I’m interested in the issues of power and submission. What is it about human nature that allows us--or sometimes even pathologically requires us--to submit ourselves to a person or a force, be that a political leader, a spouse, a friend, a co-worker, who’s more powerful?


Joseph P. Cermatori:
Why Tartuffe now, in this particular moment?

Daniel Fish:
I try to do the play in as personal and as honest a way as I can. So I think certainly these issues of submission and power are ones that we’re concerned with now, and we’ll always be concerned with them. The compulsion to sometimes see situations not as they truly are, but in a better light than they are, and to refuse to acknowledge what’s really going on: clearly that’s an eternal problem. And it’s the basis of a lot of comedy.

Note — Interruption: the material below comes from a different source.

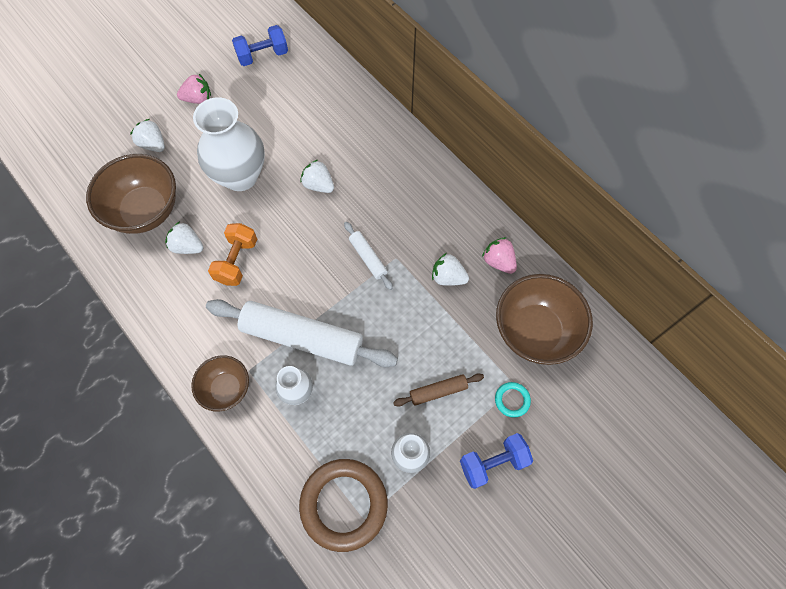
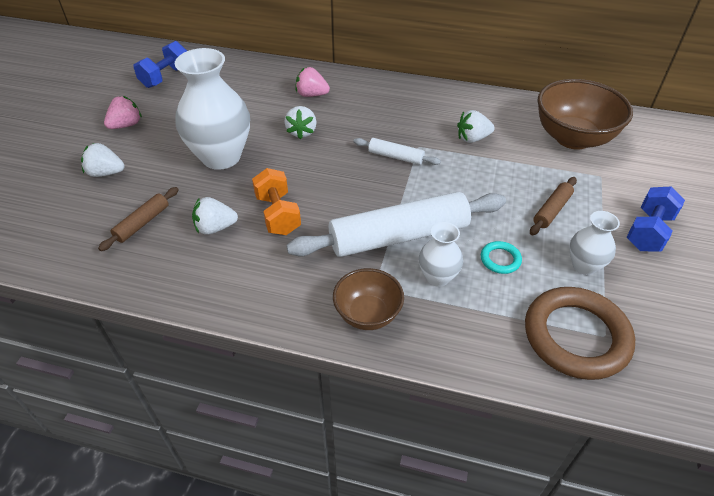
camera: 35 degrees left, 20 degrees down
(145, 211) = (142, 223): brown bowl -> brown rolling pin
(318, 185) = (302, 132): white strawberry -> white strawberry turned 90 degrees counterclockwise
(498, 261) = (498, 113): pink strawberry -> pink strawberry (311, 95)
(512, 400) = (610, 185): turquoise ring -> turquoise ring (500, 259)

I suppose one of those things I’m really grappling with is the issue of the seventeenth century. Most of the classical plays I’ve done of late have all been done in a way that was very contemporary, and I think that partly comes from my strong belief that the theater happens now, it’s about the world we’re living in, it cannot but be that. And I still think that’s true with Tartuffe, but it also didn’t seem right to have the actors walking around in contemporary dress.  

So I began to research—and get obsessed with—the 1660s. I have a truly vexed relationship with it. On the one hand, I’m fascinated with it; fascinated with the excess of it, and the allure of it, but rather than saying ‘Okay, we’re all going to pretend that we’re in the 1660s, I’m trying to really grapple with the issue of how we look at the past, and how we represent the past onstage, and how a play can be contemporary and still be obsessed with another world.


Joseph P. Cermatori:
And this question actually inspired a trip for you and your partner Kaye Voyce—who is also the costume designer for the play--to go to France and research at the Musée Carnavalet and the Louvre. Did this trip yield any particular inspiration for the play?

Daniel Fish: It yielded a lot.. The Musée Carnavalet is a seventeenth-century building. When we went, we found ourselves looking at the scale of the rooms, and the scale of the doorways, and how light comes into the rooms, and the role played by mirrors, and then of course the paintings. Frankly we ended up looking at a lot of Dutch painting because Tartuffe is quite a domestic play in many ways, and of course most of the French painting of the period is of royalty or religious subjects; and so if you want a domestic scene, you have to go look at Dutch painting.

Also, we had an interest in the culture of the museum itself, and why we go to museums, and why we look at the past, and how things are presented there… and also all the stuff that’s around a museum: the cameras, and the shops, and the book stores, and the cafes, and the ticket booths: all of this is a kind of strange and fascinating way of examining and fetishizing history.


Joseph P. Cermatori:
What kind of dialogue do the conventions of the contemporary stage have with those of the seventeenth- century stage, with seventeenth-century ideas of representation?

Daniel Fish: This is important, and I think it’s a great question. I begin by saying ‘Two really important dates are 1664 and 2007. Okay. These words come from 1664, these people come from 2007. What happens when you put them in a room together for four weeks? And what happens when we put another thousand people into the room and watch that?’ That’s the entry point, and I don’t know the result of that yet. We’ll know something about that after we make the play.